FROSINONE – 19 MAG – Dici play-off e nella mente di giocatori e tifosi giallazzurri riaffiorano ricordi indelebili e mai sopiti.

     Il ricordo di una cavalcata impressionante, quella della truppa di Roberto Stellone, culminata nella finalissima con il Lecce il 7 giugno del 2014.

Dici play-off e ripensi alla gara secca con la Salernitana, al doppio confronto risolto in extremis con il Pisa, fino all’apoteosi del 7 giugno.
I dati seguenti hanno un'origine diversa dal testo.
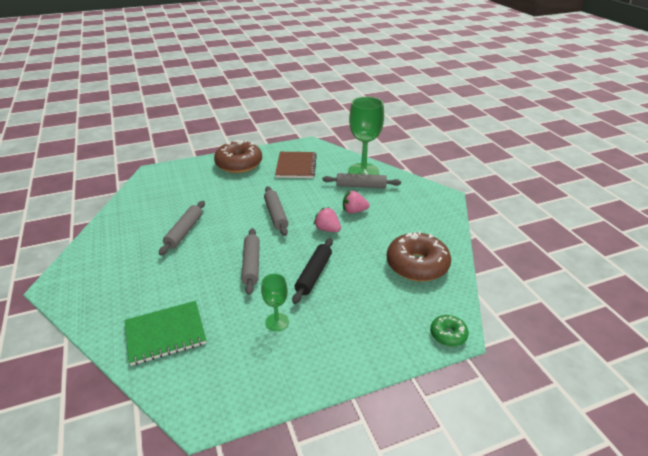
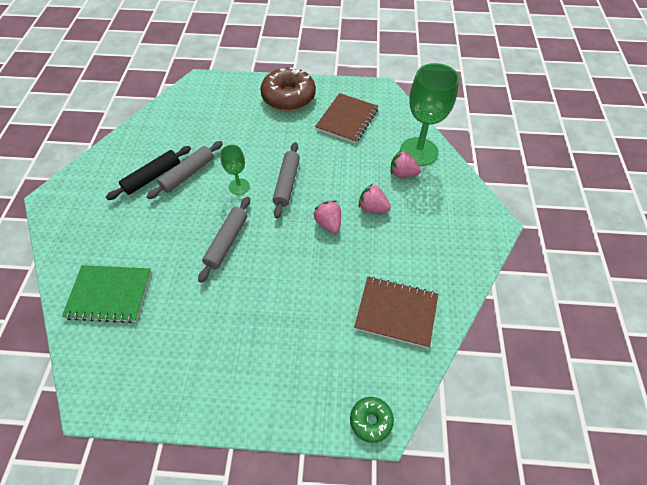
camera: 25 degrees right, 20 degrees up
(277, 322) = (211, 325): green goblet -> green goblet (239, 186)
(314, 274) = (280, 279): black rolling pin -> black rolling pin (152, 177)
(361, 186) = (402, 173): grey rolling pin -> pink strawberry
(417, 265) = (396, 312): brown donut -> brown notebook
Una data che ritorna sempre.

Se il Frosinone in questo triennio è salito in  massima serie ed ora lotta per tornaci, molto, anzi tutto, deriva da quella fatidica sera. Senza quel successo non vi sarebbe stato il resto.

     Ed allora il ricordo di ciò che è stato può essere uno stimolo in più per affrontare questa altra post season.

     Guardi i fratelli Ciofani, capitan Alessandro Frara, Mirko Gori, Luca Paganini, Adriano Russo, Danilo Soddimo, Massimo Zappino, Roberto Crivello, loro che tre anni fa c’erano, e pensi che questo gruppo ha la forza di tentare l’impresa anche stavolta.

     Anche perché terminato un campionato che di rimpianti ne ha lasciati parecchi, anzi troppi, ora bisogna concentrarsi su ciò che sarà.

Chiunque sia l’avversario in semifinale, Cittadella o Carpi, la truppa di Marino è in grado di farcela: e perché no sfruttando sfruttando il fattore Matusa, il che non è poco.

Niente voli pindarici e massima concentrazione, certo, ma il Frosinone in questi play-off ha anche il dovere di dimostrare che i nove punti di vantaggio sulla quarta in classifica al termine della stagione regolare non sono frutto del caso.

E allora dal 26 maggio i giallazzurri dovranno iniziare la rincorsa per tornare in quel posto chiamato Paradiso.